26 October 2012
LEARNING THROUGH GAMING
Twenty years ago, I worked as a teacher and counselor at a private residential school in suburban Philadelphia. The students ~ 40 girls and 20 boys ~ had all been removed from their homes by the judicial system because they were being emotionally, physically and/or sexually abused. The age range was roughly 13-18. All the kids had been diagnosed as SED, or severely emotionally disturbed. I thought that attaching a clinical label was unfortunate, adding a certain stigma to their already difficult lives. But all systems appear to need a set of shorthand terms, even if doing so makes diagnosis too easy at times.
I loved my kids. It didn't matter that each had his/her own struggles, or that most were on daily psychotropic medications and seeing a professional therapist regularly. In my classroom they were just Kevin or Wanda or Sean or Markisha. Each student had good days and bad days, and some classroom days were more eventful than others, as one or more students acted out their distress. Lesson plans were always tentative at best. But the atmosphere was fertile with a blend of curiosity, boredom, friction, and creative thinking.
I discovered quickly that even though I was an authority figure, rapport was quicker and deeper if I openly expressed the affection and respect I felt, even as I was maintaining some semblance of order. In fact, my core guideline for my students was that they themselves show affection and respect ~ and if affection wasn't always possible, respect was still required. Very seldom did they let me, or each other, or themselves, down.
I taught math, algebra, biology, and environmental studies. It was useful to incorporate other disciplines into our classwork, using and reinforcing what they were learning in history, English, government. (Our school was small and non-profit, so we had no classes in the arts or music, something I deeply regret.) It was equally useful to make learning fun. We regularly learned or reviewed material using competitions and games. My best friend and fellow teacher Tony was also a huge fan of gaming as a learning tool. Ours were often the loudest classrooms, but it was a good kind of loud ~ young minds discovering, building, questioning.
Here's an example ~ each Friday featured recreation activities in the afternoon for those who had earned them during the week with good behavior and grades. It would have been fruitless to try to teach a serious class in the morning, so I always substituted a game that reinforced our learning. One of our favorites was an adaptation of Jeopardy! ~ I'd created my own game board using half-envelopes containing 3x5 card clues for each category level. I crafted the topics and individual questions to reflect what the students had been exposed to in their classes, as well as topics and questions from contemporary life, and some that were just plain silly. Each class had 12-15 students, ideal for two or three teams. As MC, I got to ask each question, allowing 5 seconds for conferring within each team. Then on my "Go!", a member from each team would race to the blackboard to write their answer. The first correct (and accurately spelled) scrawled answer earned a point for that team, with prizes in the form of snacks awarded at the end of the period.
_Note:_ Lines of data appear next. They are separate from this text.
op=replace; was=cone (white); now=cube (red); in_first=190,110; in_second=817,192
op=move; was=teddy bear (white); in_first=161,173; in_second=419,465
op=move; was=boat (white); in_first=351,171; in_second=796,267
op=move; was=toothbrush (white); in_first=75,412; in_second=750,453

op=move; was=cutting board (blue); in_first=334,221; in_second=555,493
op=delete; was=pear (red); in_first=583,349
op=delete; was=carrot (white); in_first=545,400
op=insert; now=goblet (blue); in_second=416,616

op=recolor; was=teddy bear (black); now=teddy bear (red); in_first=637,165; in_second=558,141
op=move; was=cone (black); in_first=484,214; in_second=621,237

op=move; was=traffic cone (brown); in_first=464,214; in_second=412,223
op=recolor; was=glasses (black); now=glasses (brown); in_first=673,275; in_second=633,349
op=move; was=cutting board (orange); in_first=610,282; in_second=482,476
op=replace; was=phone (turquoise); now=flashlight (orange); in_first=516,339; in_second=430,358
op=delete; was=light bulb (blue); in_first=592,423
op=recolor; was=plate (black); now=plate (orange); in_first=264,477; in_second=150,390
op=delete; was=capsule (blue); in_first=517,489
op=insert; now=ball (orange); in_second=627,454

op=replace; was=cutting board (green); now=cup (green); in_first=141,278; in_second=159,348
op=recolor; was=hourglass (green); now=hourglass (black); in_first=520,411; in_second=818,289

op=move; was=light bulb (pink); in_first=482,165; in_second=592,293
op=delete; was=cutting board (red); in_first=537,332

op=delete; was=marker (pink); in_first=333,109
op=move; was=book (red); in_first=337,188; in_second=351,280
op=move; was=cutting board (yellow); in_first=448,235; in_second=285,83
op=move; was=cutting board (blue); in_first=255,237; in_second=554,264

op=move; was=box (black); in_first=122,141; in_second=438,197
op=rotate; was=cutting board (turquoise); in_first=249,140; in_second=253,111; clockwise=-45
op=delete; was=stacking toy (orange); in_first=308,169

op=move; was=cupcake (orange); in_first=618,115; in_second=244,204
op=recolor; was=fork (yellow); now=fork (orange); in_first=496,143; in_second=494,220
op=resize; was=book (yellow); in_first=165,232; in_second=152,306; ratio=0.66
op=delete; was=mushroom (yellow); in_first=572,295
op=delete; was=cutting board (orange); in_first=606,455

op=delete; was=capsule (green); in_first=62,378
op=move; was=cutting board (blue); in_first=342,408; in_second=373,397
The mix of cooperation and competition fired intense concentration, and enhanced memory retention. I probably had more fun than the students did. We had lots of other game variations ~ not limited to Fridays.
Now, twenty years later, the notion of making learning fun, specifically including gaming, has gained wider acceptance. It makes sense. "You can't understand something unless you've gone through the process of building it", whether it is a grammatically correct sentence, the solution to a math equation, the structure of the human skeletal system, or the re-enactment (using models) of a decisive military battle in history. That is why labs and field trips are so important in physics, chemistry, biology, and the other sciences. (I was notorious for the number of field trips I proposed, as was Tony.)
Just today, a Scientific American article recounted how children in an isolated Ethiopian village were given "boxes containing more than a dozen tablet computers loaded with books, games and other apps ~ in English .... No instructions were given to the village children regarding what was in the boxes or what to do with them. The villagers have no reading or writing skills, nor have many of them ever seen so much as a written word .... within four minutes the village children had opened the boxes and learned how to turn on the tablets. Within a few months they had learned the A-B-Cs and were singing the alphabet song in English.
" .... The key to learning, the [project panelists] agreed, is to engage children rather than simply talk at them. And one of the most effective ways of doing this is through play .... learning [is] a process of hands-on construction and reconstruction rather than simply information transfer .... Games create a need to know. You find things out as you progress toward your goal."
If Ethiopian children using apps in English could make such progress, think of the learning revolution waiting to happen if every child on Earth had his/her own notebook computer. Given the sophistication of learning programs, not to mention being connected to the world's library, each child would be introduced to horizons without limit.
It's also a shame that gaming isn't practiced more in the adult world ~ say, while training new employees or as an incentive to workplace performance. In this respect we have much to learn from our own children. Thanks to Andrea Kuszewski for the SA article link.